Motorboat Monday: SEALEGS:- The Boat With Wheels.

By now we all know the score with amphibious vehicles: to whit- duality of purpose usually means a massive compromise. The Amphicar, for example, was pretty wretched on the road and didn’t make a terribly good boat, either. The astonishing Gibbs Aquada was hugely better in every respect, but was also toweringly expensive. Though a wonderful concept, nobody shows any real sign of getting the amphibious car quite right. Perhaps somebody should look at what, exactly, an amphibian should seek to achieve? Well, ten years ago, in New Zealand, somebody did.
The fact is that boats are very ill-suited to use on land. Unless your boat is permanently berthed, every time you use it there’s the rigmorale of hauling it safely into the wet stuff and later back out again.  OK, some people have this down to a fine art, but it’s still a cumbersome process and a slipway queue is never fun to be a part of. With SEALEGS you can simply drive up the beach and park up.

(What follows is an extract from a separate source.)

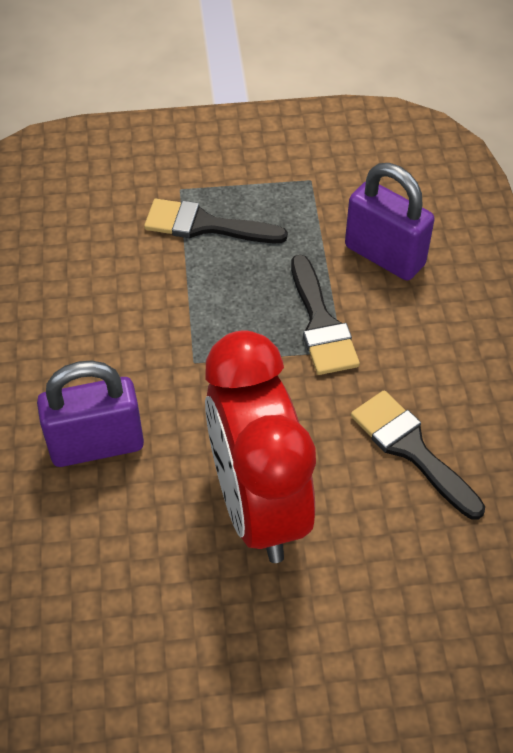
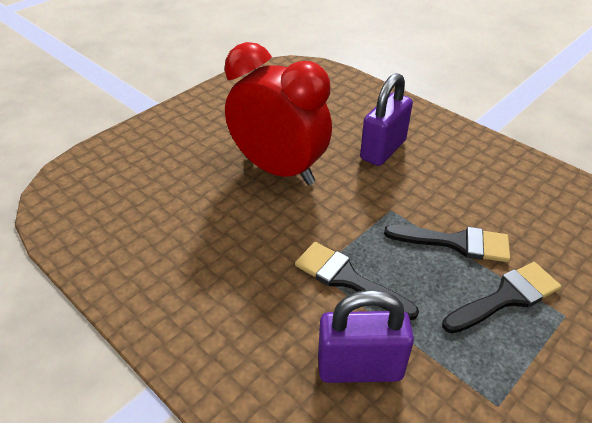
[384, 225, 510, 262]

I’ve actually seen these things before in the flesh, but it wasn’t until I inspected one close up at the London Boat Show that I realised it was something rather better than just a boat with wheels bolted to it.

For a long while there have been “Barrow boats”. Something of a British institution, these were basically small dinghies with a wheels or a roller built in to one end to allow them to be moved easily by one person from storage to sea. You’d lift one end via a pair of long handles and then trundle it along, probably full of provisions for the day’s sailing, until you reach the water’s edge whereupon you roll your trousers up and let buoyancy do the rest. Barring extreme carelessness, with luck then the barrow becomes a boat. You don’t seem to see as many of these around these days, but they used to be very popular for use as rowing tenders or simply for mucking about on the river. Anyway, technically, they were amphibious.
When I first saw one of these SEALEGS contraptions while holidaying in Cornwall I was rather put in mind of those Barrow Boats. To the casual observer I was in the presence of nothing more sophisticated than a hulking great rigid-inflatable speedboat with a trio of oversized mud-tyres hanging off the corners. It looked a bit silly, but then again there was a pretty serious undercurrent of coolness flowing through it; it sat there on this guy’s driveway, next to his 335i (with no towbar), so it must have driven there. Dude’s house overlooks the sea, but there’s a pretty steep path to climb between the slipway and the driveway. I was pretty impressed that this weird-looking wheeled-boat contraption could haul its own weight, let alone be agile enough to make it to where it was.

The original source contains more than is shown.